Steaming fish, clams, shrimp and crabs is all about preserving the original taste and texture, so fresh is the absolute No.1 rule when shopping for seafood to be steamed.
For delicacies from a river, lake or sea, they must be freshly caught the day you buy them. Frozen fish is seldom steamed directly, because the thawing process can affect the texture and there can be a stronger fishy smell and taste.
Steamed river bass is an all-time favorite dish that can be prepared in minutes. With all the offal and scales removed and blood rinsed clean, the bass is stuffed with slices of ginger and scallions that can neutralize the fishiness. It's then placed in a steamer that has been preheated to boil, and cooked for eight to 10 minutes depending on the size of the fish.
The final step is critical. Arrange thinly shredded scallions on top of the steamed fish. Then, in a small saucepan, heat up some oil and splash it across the body of the fish to help the flavor release. Next, drizzle a couple tablespoons of seasoned soy sauce for seafood around the plate and serve. When eating the fish, it's best to dip it in the sauce for the umami flavor.
Steaming shrimp and crabs is simpler, requiring only a few slices of ginger to eliminate the fishy taste. They can be served with a vinegar or light soy dipping sauce on the side. The only thing to bear in mind is the freshness of the ingredients, especially with river crabs.
Steaming poultry and red meat can be more complicated, because they require more time and have the same freshness standard as seafood.
Steamed pork belly with preserved vegetables is a centerpiece entree cooked in steam. The pre-boiled pork belly is coated with dark soy sauce and lightly fried until the skin turns golden. It's then sliced and arranged in a bowl with the skin side down. Add the preserved vegetables on top and begin steaming. To serve the dish, first filter out the excess juice, then cover the bowl with a plate and flip it so the pork belly is on the outside.

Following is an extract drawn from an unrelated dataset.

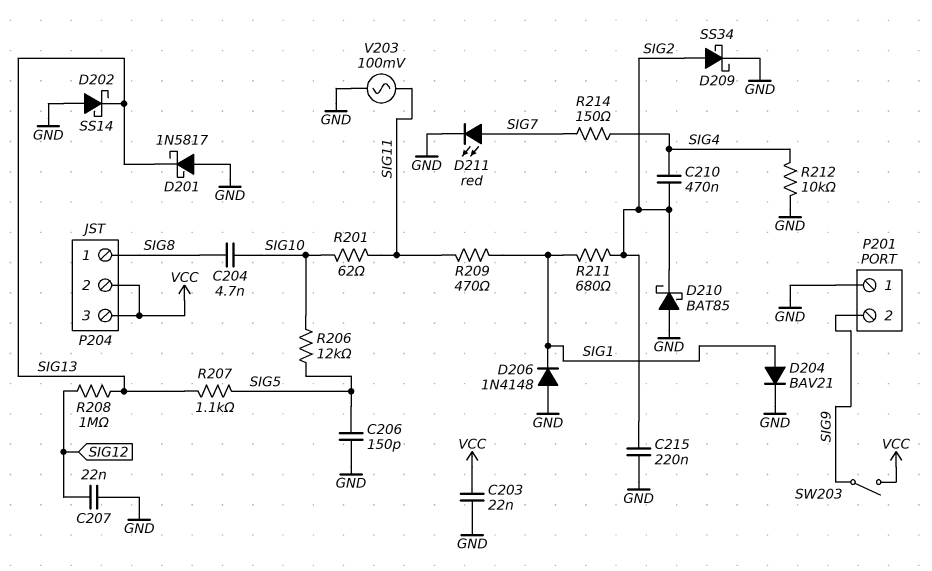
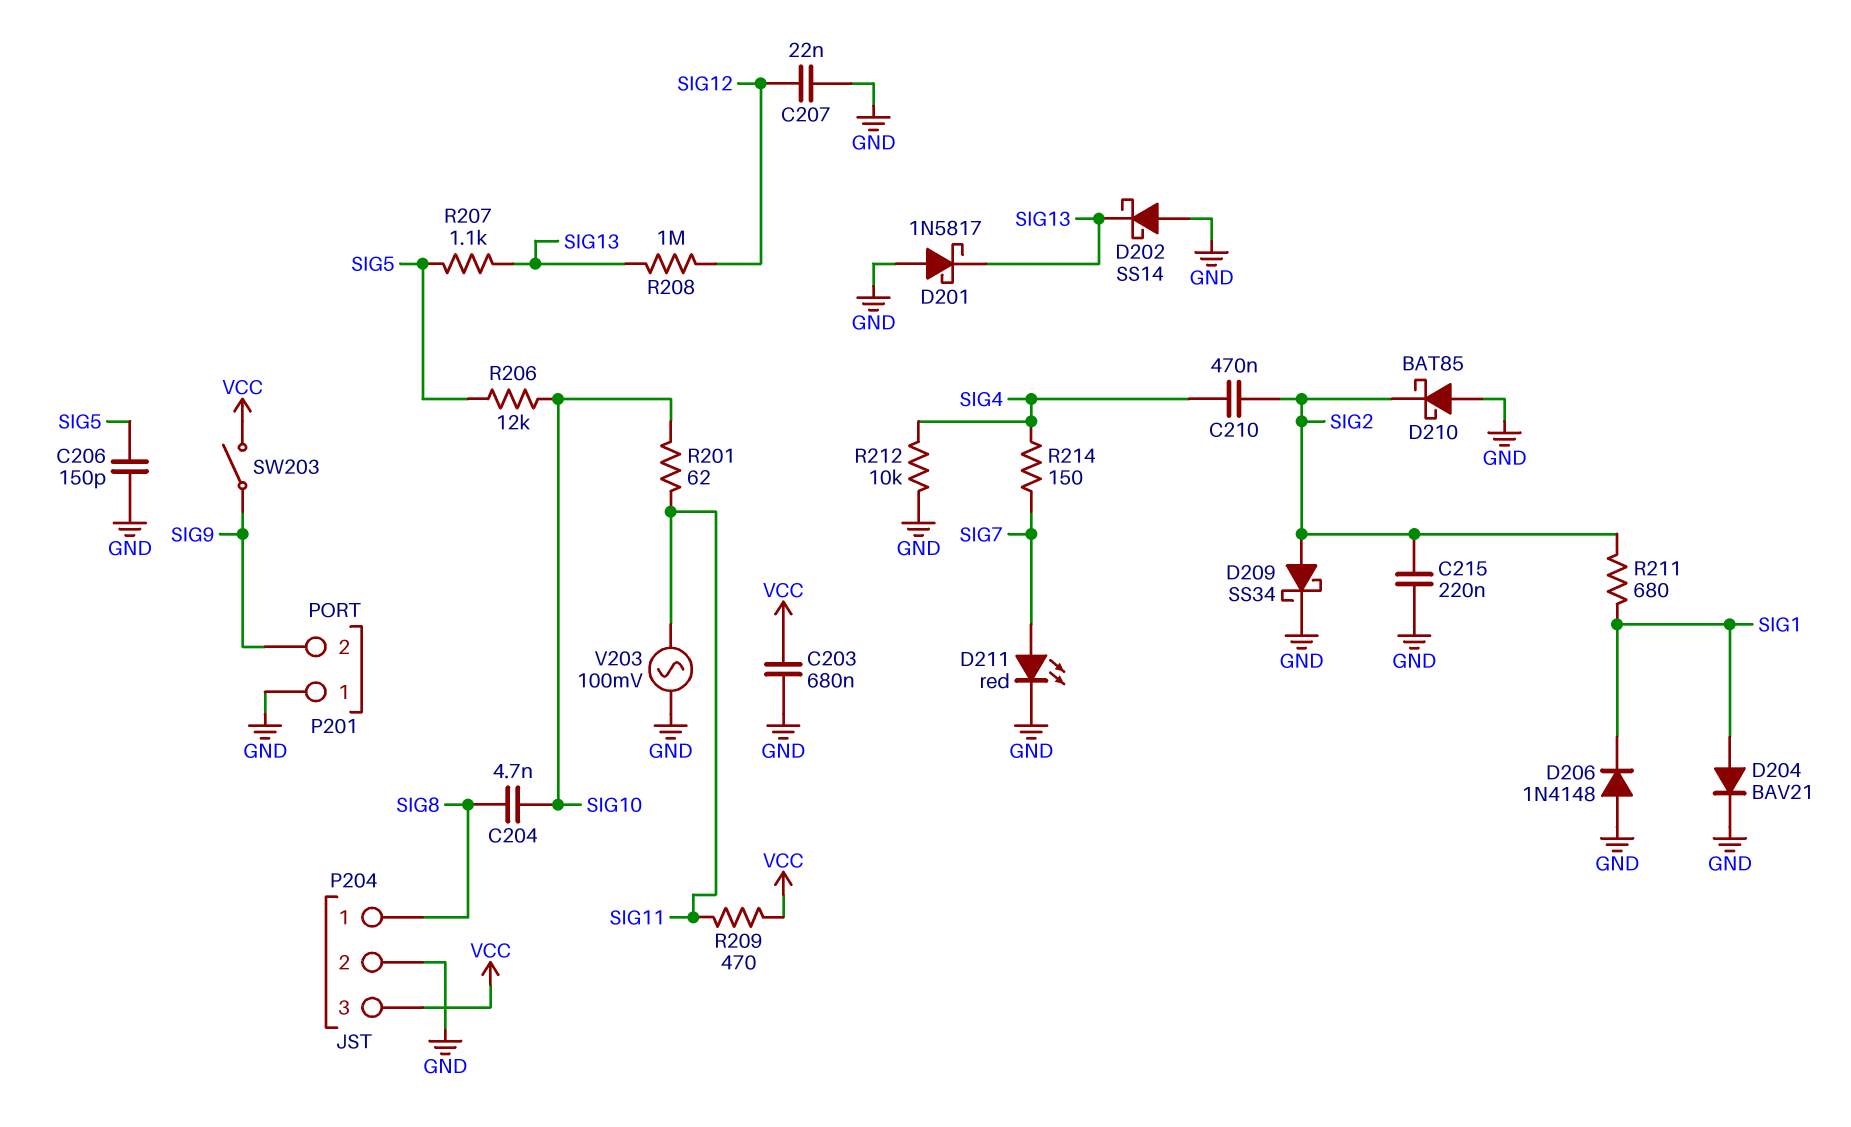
C203: 22nF (GND, VCC) -> 680nF (GND, VCC)
P204 pin 2: VCC -> GND
R209: 470 (SIG1, SIG11) -> 470 (SIG11, VCC)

Pork belly can also be steamed with taro and made like a multi-layer sandwich, with thick slices of both arranged alternatively. Both recipes are great for family reunions and more formal dinners.
Steamed chicken is known for preserving the original flavor of the meat as well as all the juice and moisture. Premium quality chicken is steamed with salt, ginger and soy sauce. You can then either wrap the entire chicken in foil or a lotus leaf, or cut the chicken into chunks and steam them with seasonings on a plate. Steamed chicken is extra tender and juicy, and can be served with chili powder seasoning on the side to boost the flavor. Mushrooms like shitakes can be layered underneath the chicken for more umami flavor.
One way to cook coconut chicken soup is by combining chicken, goji berries, ginger and coconut water in a coconut shell and steaming it. It can also be prepared in a porcelain soup bowl with a lid.
Pork ribs are often steamed as well, which can be coated in rice flour to make fenzheng or directly over a bed of taro chunks. Because pork has a strong meaty taste, marinating it in cooking wine and other condiments is a necessary step to make it more flavorful.
Leftover deep-fried meatballs and pork tenderloin strips can be steamed to create new dishes that are extra soft and perfect for accompanying with rice. Add a few Sichuan peppercorns for a little heat.
Steamers are also used to make cakes using a batter of eggs, sugar, cake flour, oil and milk. Compared to oven-baked cakes, steamed cake is extra soft, moist and delicate, and it's especially popular with children.